We have a ginormous amount of cells in our body, something like ten-to-the-fourteenth-power, which is, simply, a lot. About a hundred million million, if my memory of exponential notation is correct. But anyway, all these cells are basically similar. They're all surrounded by a wall to protect all sorts of factories and processing facilities for making protein and keeping everything functioning in top shape. All have nuclei, analagous to the brain of the cell. With the exception of red blood cells, every cell in your body - brain, bone, heart, whatever - every cell has a nucleus, and each nucleus contains DNA, which is the genetic blueprint for the type of creature you are. In humans, such information is encoded in our 46 chromosomes.

However, inside you this very minute, hostile entities much, much smaller than cells are attacking your cells. They're called viruses. They lack that cell wall, and most of the internal structures of your body's cells. What they are, basically, is just a floating piece of DNA wrapped in a protein with a little hook. The DNA is so rudimentary that it is debatable whether they are living or not.

What do viruses do? Well, they make you sick. How? A virus uses that protein hook to rip open the wall of a cell in your body and invades, not unlike Visigoths breaching the concrete defenses of a Roman citadel. Then, the virus uses the defending cell's own replicating structures to produce copies of itself. Soon, thousands and thousands of new viral chunks are floating about the cell, and eventually the cell wall bursts, disbursing the little monsters to attack other cells in your body. A full-blown invasion leads to symptoms of illness of some kind.

Why am I telling you this?

Recently, in my search for weirdity across the Internet, I came across the concept of a cognitive virus. A little monster that attacks our thinking, replicates itself inside our thoughts, and eventually produces only copies of itself. The idea is intriguing, and, I have to admit, a little off-putting. I first ran across the idea in a philosophy forum but saw that there were other web sites that bought into the premise. Let me describe it, though with the caveat I'm not sure if there's anything of merit here or whether its pure unadulterated nonsense.

This anonymous person's manifesto was about something called the Platonic Truth Virus. It's simply this: Plato's insistence on an objective truth has tainted philosophy for the past 2,500 years. Since hundreds of philosophers over the centuries have placed Plato and his student, Aristotle, in a position of reverance and honor, our systematic thinking has been tainted by deference to the two ancient Greek thinkers. The Church alone, in Aquinas' synthesis of Aristotelian doctrine with Church teaching, is one of the biggest infected bodies of this cognitive virus. The author of this piece, without giving any supporting information, claims (somewhat hysterically, I believe) that the virus is responsible for 26 million deaths this century alone.

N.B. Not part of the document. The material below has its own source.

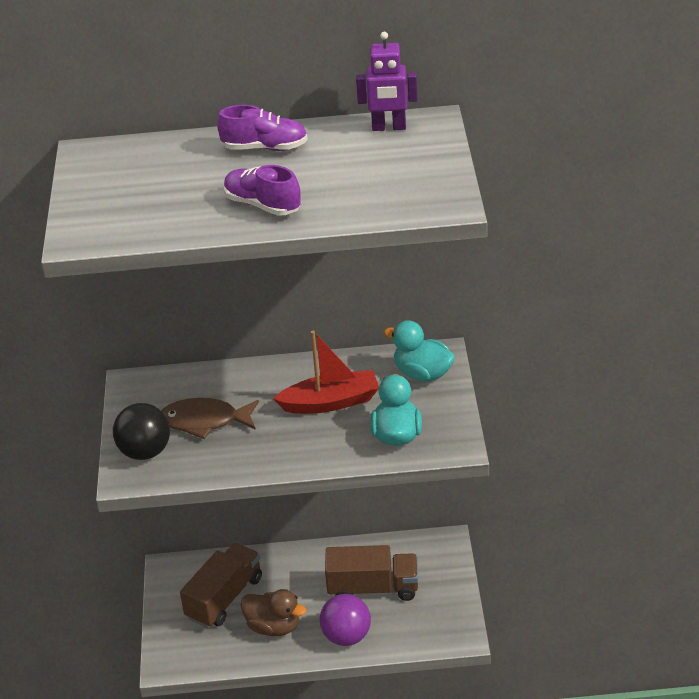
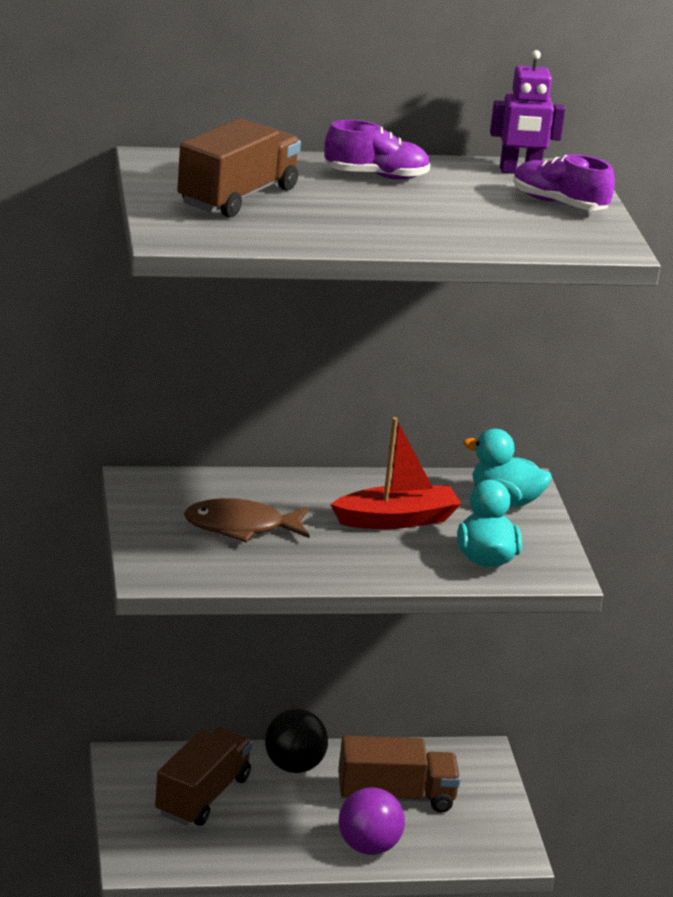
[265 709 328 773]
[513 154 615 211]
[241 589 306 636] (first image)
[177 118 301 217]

I have intense difficulty disbelieving an objective truth. Something must be true; indeed, even if you hold a philosophy that there-is-no-Truth you're holding that up as Truth. It's a very dicey problem, one that a small part of me think's really isn't a problem and another small part thinks there's something worth investigating there. However, as far as the Platonic Truth Virus goes, the idea in itself intrigues me, but I think it needs to be applied to an area other than truth. Or perhaps I need to read from someone different just what the essence of this idea really is. The temptation is that you can claim anyone who doesn't believe what you believe is succumbing to the virus, and that's the impression I got perusing the original forum entries. Still, I'll keep the concept in the back of my mind, terribly infected by the little monsters as it may be ...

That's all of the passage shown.